The PR machine is all the more active, even in poor countries like Tanzania. Naturally South African national Josephine Brennan, who is in charge of public relations for Sekab in Dar es Salaam, sees only good things for Tanzania’s future. Farming for biofuel will enable the country to build new schools and new roads, which translate into better opportunities for Tanzanians, says Brennan. According to Brennan, small farmers will also be able to earn more money in the future by growing biofuel-ready plants, and up to three million people in Tanzania alone will be lifted out of poverty. With its two million hectares of potential cropland, Tanzania, says Brennan, has as much growth potential "as the Celtic Tiger, Ireland." Finally, she is convinced that "the world needs Tanzania."
But Brennan’s rosy predictions do not reflect opinions in East Africa. A study on energy plants in Tanzania, conducted by the German Agency for Technical Cooperation, lists a host of negative side effects. What is more, this is not the first time that white investors have promised prosperity for Tanzania.
With similarly enticing promises, small farmers were talked out of their land several decades ago to make way for coffee plantations. In the 1990s, foreign mining companies arrived in Tanzania to dig for gold. "They promised us jobs, new roads, new wells and schools," says journalist Joseph Shayo. "And what happened? No schools, no wells and few jobs, which were low-paying jobs, to boot." To make matters worse, large mining zones were fenced off and became inaccessible to the original residents.
In a recently published study on the "Biofuel Industry in Tanzania," journalist Khoti Kamanga of the University of Dar es Salaam warns against the side effects of energy plantations. The population, Kamanga writes, is usually uninformed, while the cultivation of energy plants usually goes hand-in-hand with forced resettlement. According to Kamanga, it is very likely that ethanol production will also affect food prices in Tanzania, with the country’s dependency on food imports growing even further.
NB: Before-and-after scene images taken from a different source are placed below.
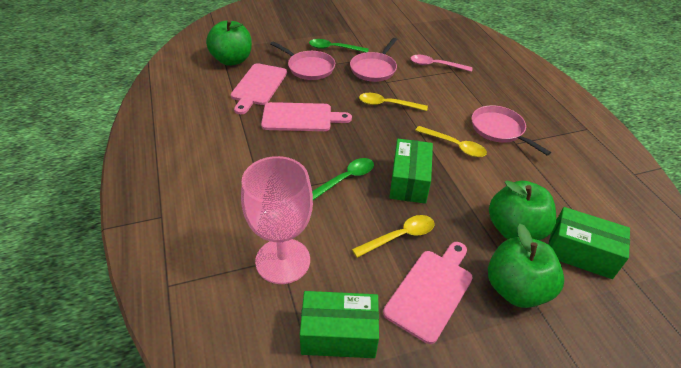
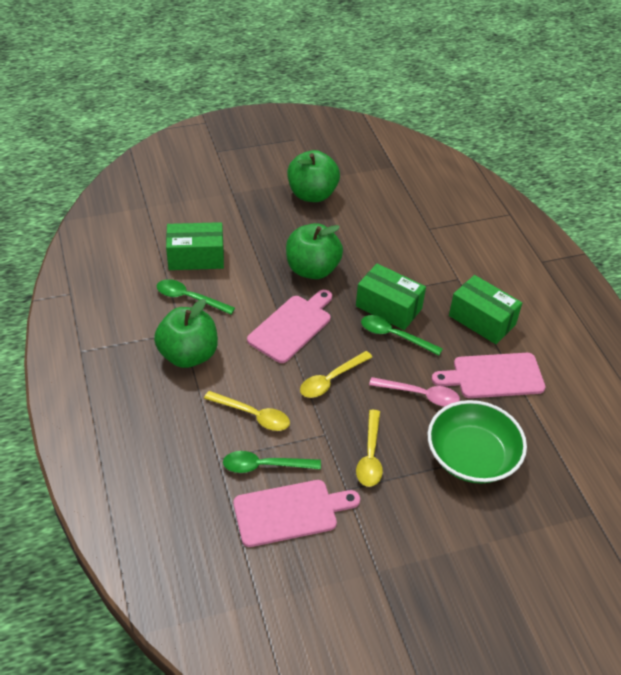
green bowl: 0 -> 1
green spoon: 2 -> 3
pink goblet: 1 -> 0
pink pan: 3 -> 0

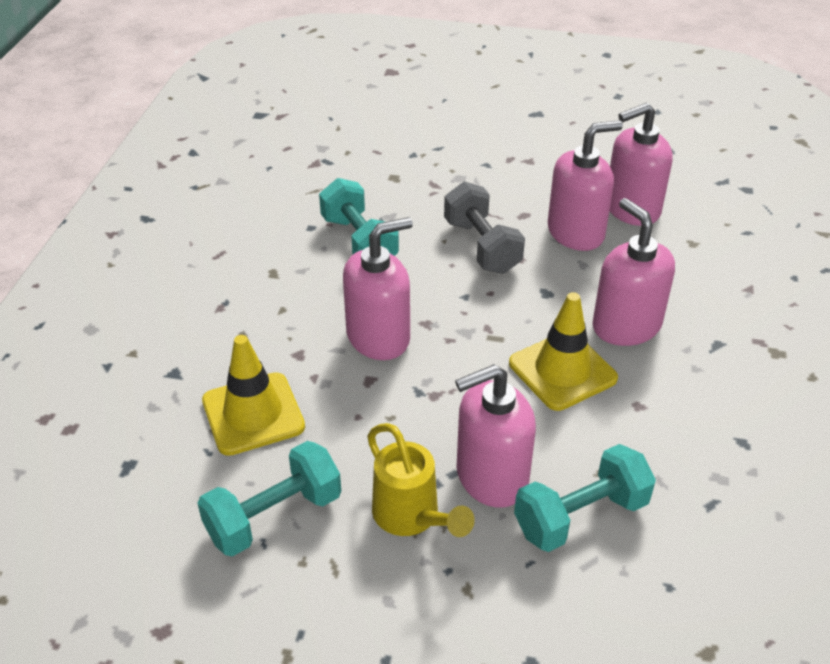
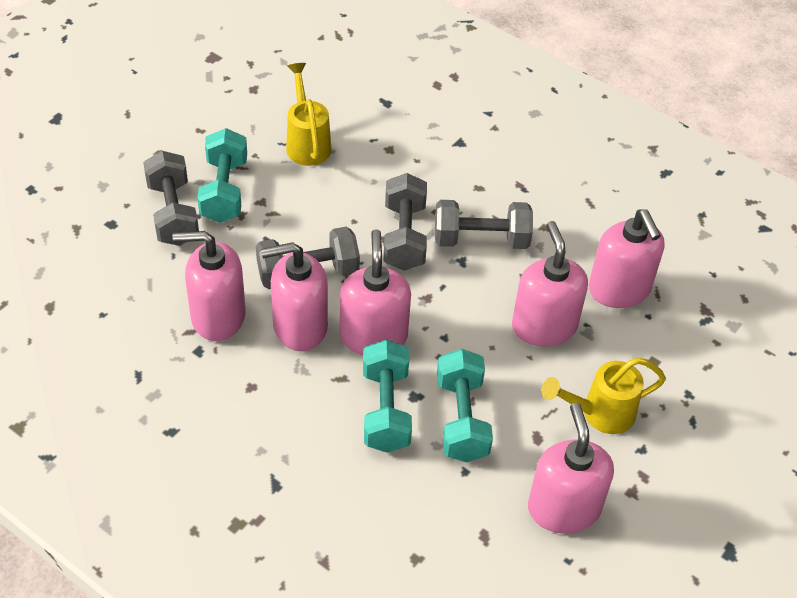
grey dumbbell: 1 -> 4
pink soap dispenser: 5 -> 6
yellow traffic cone: 2 -> 0
yellow watering can: 1 -> 2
In Dar es Salaam, the government has now recognized that the boom also comes with problems. "Energy plants cannot be an alternative to food production," said President Jakaya Kikwete, responding to widespread resentment in his country over high food prices.
But the energy farmers remain unimpressed. Sun Biofuels and Sekab each want to expand their production to 50,000 hectares (124,000 acres) — as soon as possible.